Thank you for your feedback. My comments below:

> > As soon as sched_clock() starts output non-zero values, we start
> > output time without correcting the output as it is done in
> > sched_clock_local() where unstable TSC and backward motion are
> > detected. But, since early in boot interrupts are disabled, we cannot
> > really correct invalid time, and therefore must rely on sched_clock()
> > to provide us with a contiguous and sane time.
>
> In early boot the TSC frequency is not changing at all so the whole
> unstable thing is completely irrelevant. And that also applies to backward
> motion. There is no such thing during early boot.

Yes, however, the frequency changes slightly during re-calibration.

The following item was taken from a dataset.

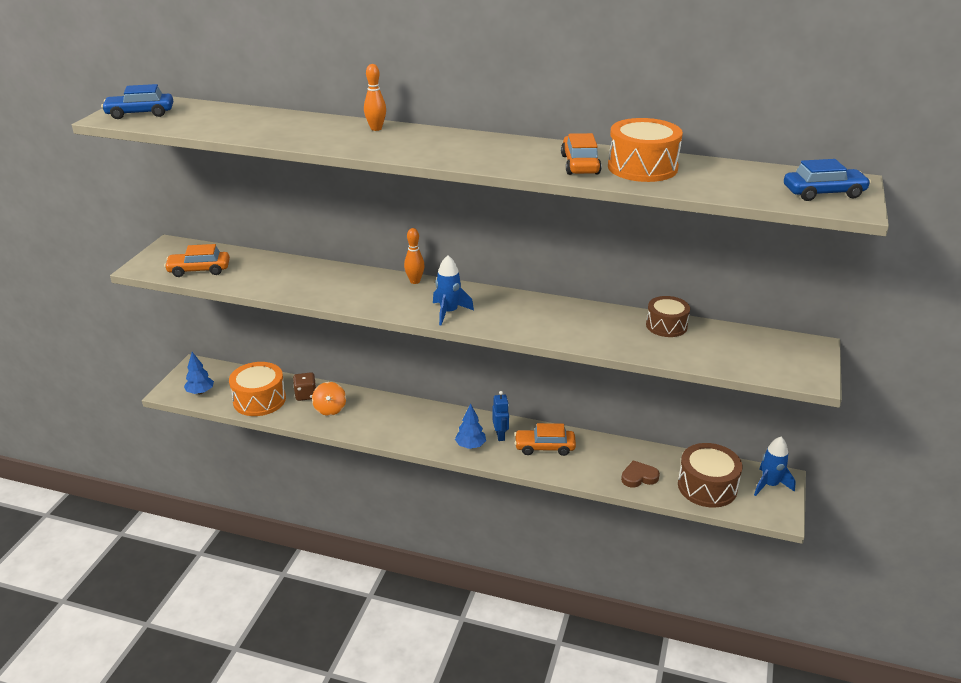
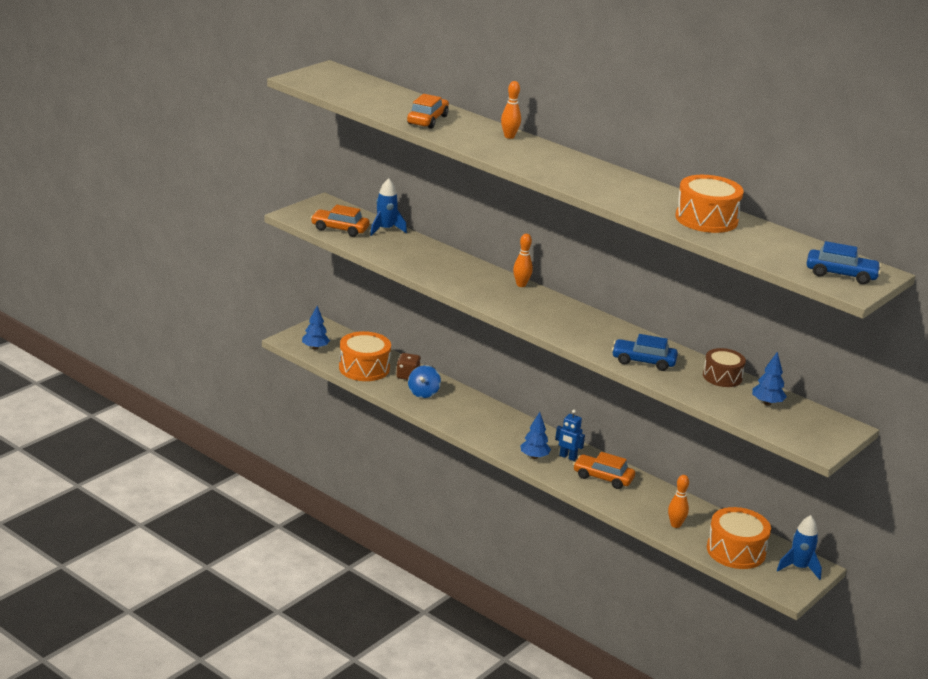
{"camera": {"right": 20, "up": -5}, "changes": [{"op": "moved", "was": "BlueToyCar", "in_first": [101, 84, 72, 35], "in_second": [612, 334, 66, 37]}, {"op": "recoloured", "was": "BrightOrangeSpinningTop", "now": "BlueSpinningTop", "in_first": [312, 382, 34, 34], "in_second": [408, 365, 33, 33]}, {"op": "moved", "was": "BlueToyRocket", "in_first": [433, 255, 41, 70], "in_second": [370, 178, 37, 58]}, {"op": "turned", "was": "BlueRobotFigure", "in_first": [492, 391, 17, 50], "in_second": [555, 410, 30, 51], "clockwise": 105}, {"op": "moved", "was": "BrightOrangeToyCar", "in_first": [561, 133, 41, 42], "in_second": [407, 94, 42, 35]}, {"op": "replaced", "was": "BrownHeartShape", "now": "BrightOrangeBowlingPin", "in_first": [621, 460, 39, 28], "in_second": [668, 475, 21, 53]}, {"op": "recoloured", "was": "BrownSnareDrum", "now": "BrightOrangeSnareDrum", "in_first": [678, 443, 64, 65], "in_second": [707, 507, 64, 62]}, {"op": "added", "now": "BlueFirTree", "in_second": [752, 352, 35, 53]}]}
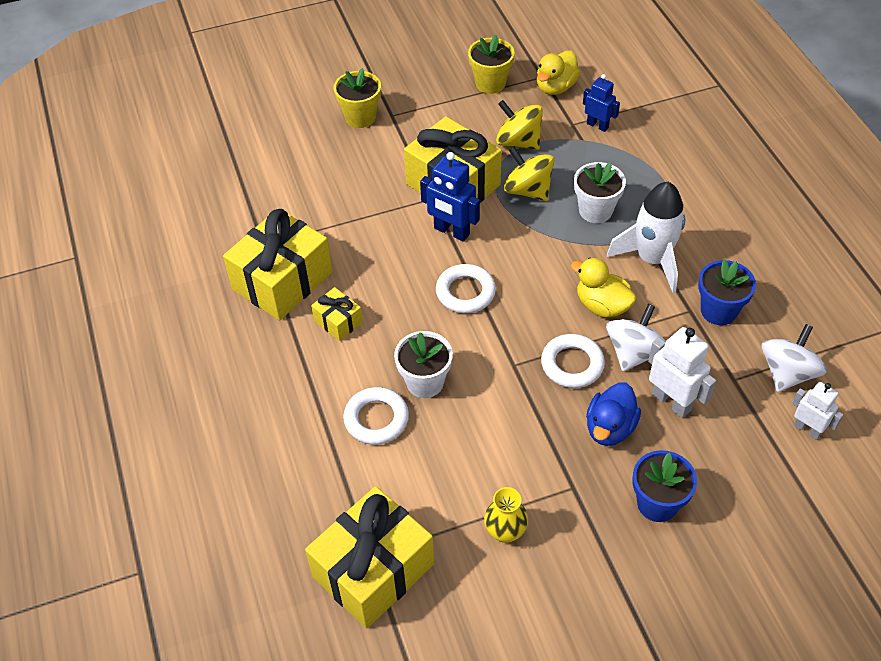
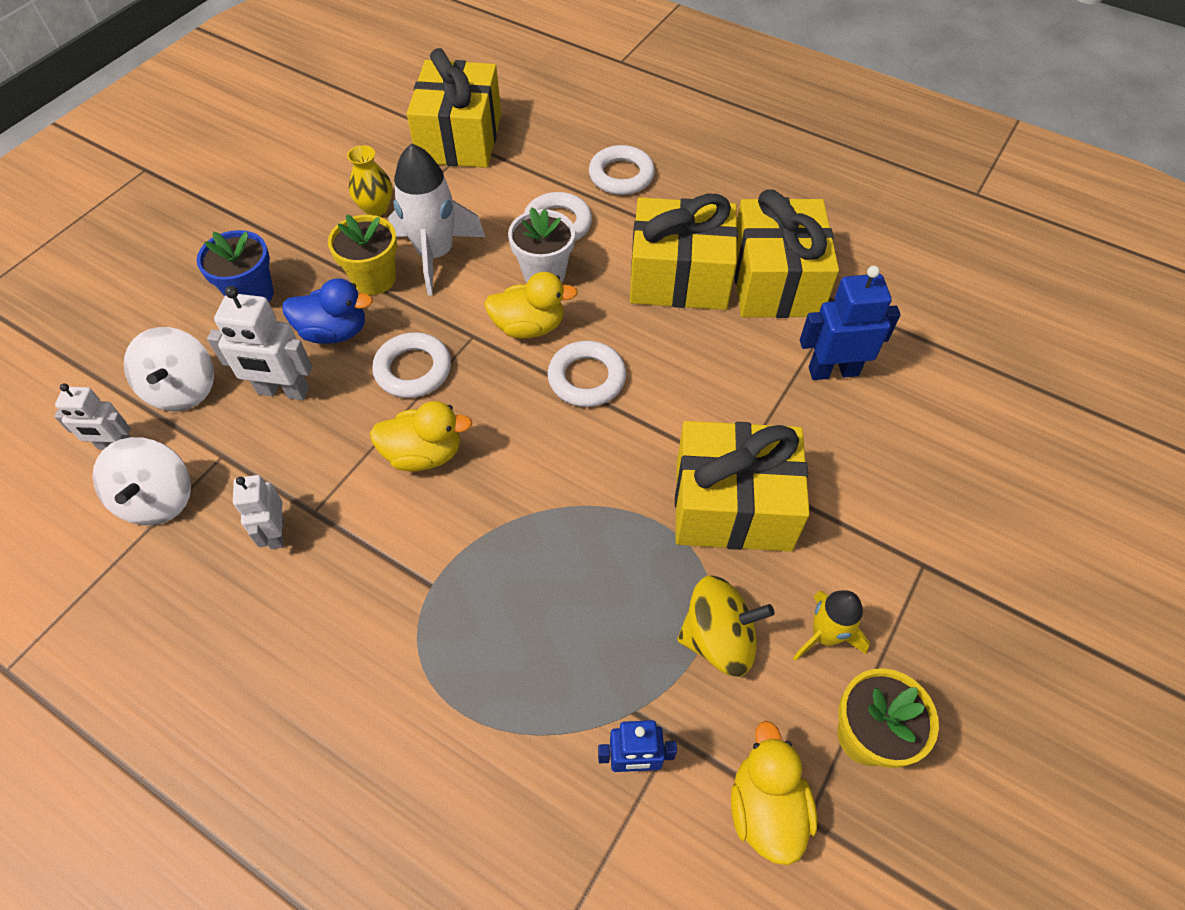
{"camera": {"right": 140, "up": 5}, "changes": [{"op": "resized", "was": "BrightYellowPresent", "in_first": [311, 287, 52, 54], "in_second": [630, 194, 108, 116], "ratio": 2.12}, {"op": "moved", "was": "BrightYellowPlantPot", "in_first": [333, 68, 48, 60], "in_second": [328, 215, 69, 80]}, {"op": "moved", "was": "BlueRobotFigure", "in_first": [420, 152, 60, 90], "in_second": [800, 266, 101, 114]}, {"op": "removed", "was": "BrightYellowSpinningTop", "in_first": [504, 147, 50, 54]}, {"op": "removed", "was": "SnowWhitePlantPot", "in_first": [574, 162, 52, 61]}, {"op": "turned", "was": "BlueToyDuck", "in_first": [586, 382, 55, 64], "in_second": [282, 278, 91, 66], "clockwise": 105}, {"op": "moved", "was": "SnowWhiteSpinningTop", "in_first": [606, 304, 60, 67], "in_second": [124, 327, 90, 84]}, {"op": "moved", "was": "SnowWhiteToyRocket", "in_first": [607, 182, 78, 111], "in_second": [388, 143, 97, 153]}, {"op": "replaced", "was": "BluePlantPot", "now": "SnowWhiteRobotFigure", "in_first": [698, 259, 58, 66], "in_second": [233, 475, 51, 74]}, {"op": "added", "now": "BrightYellowToyDuck", "in_second": [484, 272, 94, 67]}, {"op": "added", "now": "SnowWhiteRing", "in_second": [589, 145, 66, 50]}, {"op": "added", "now": "BrightYellowToyRocket", "in_second": [793, 590, 77, 71]}]}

I
see it every time in my no-kvm qemu VM, and I think even on physical
machine. Now, as you suggest below, I can remove the second
calibration entirely, and keep only the early calibration, I am not
sure what the historical reason to why linux has two of them in the
first place. But, I assumed the later one was more precise because of
some outside reasons, such as different cpu p-state, or something
else.

>
> > In earlier versions of this project, I was solving this problem by
> > adjusting __sched_clock_offset every time sched_clock()'s continuity was
> > changed by using a callback function into sched/clock.c. But, Peter was
> > against that approach.
>
> So your changelog is completely misleading and utterly wrong. What the heck
> has this to do with jiffies and the use_tsc jump label? Exactly nothing.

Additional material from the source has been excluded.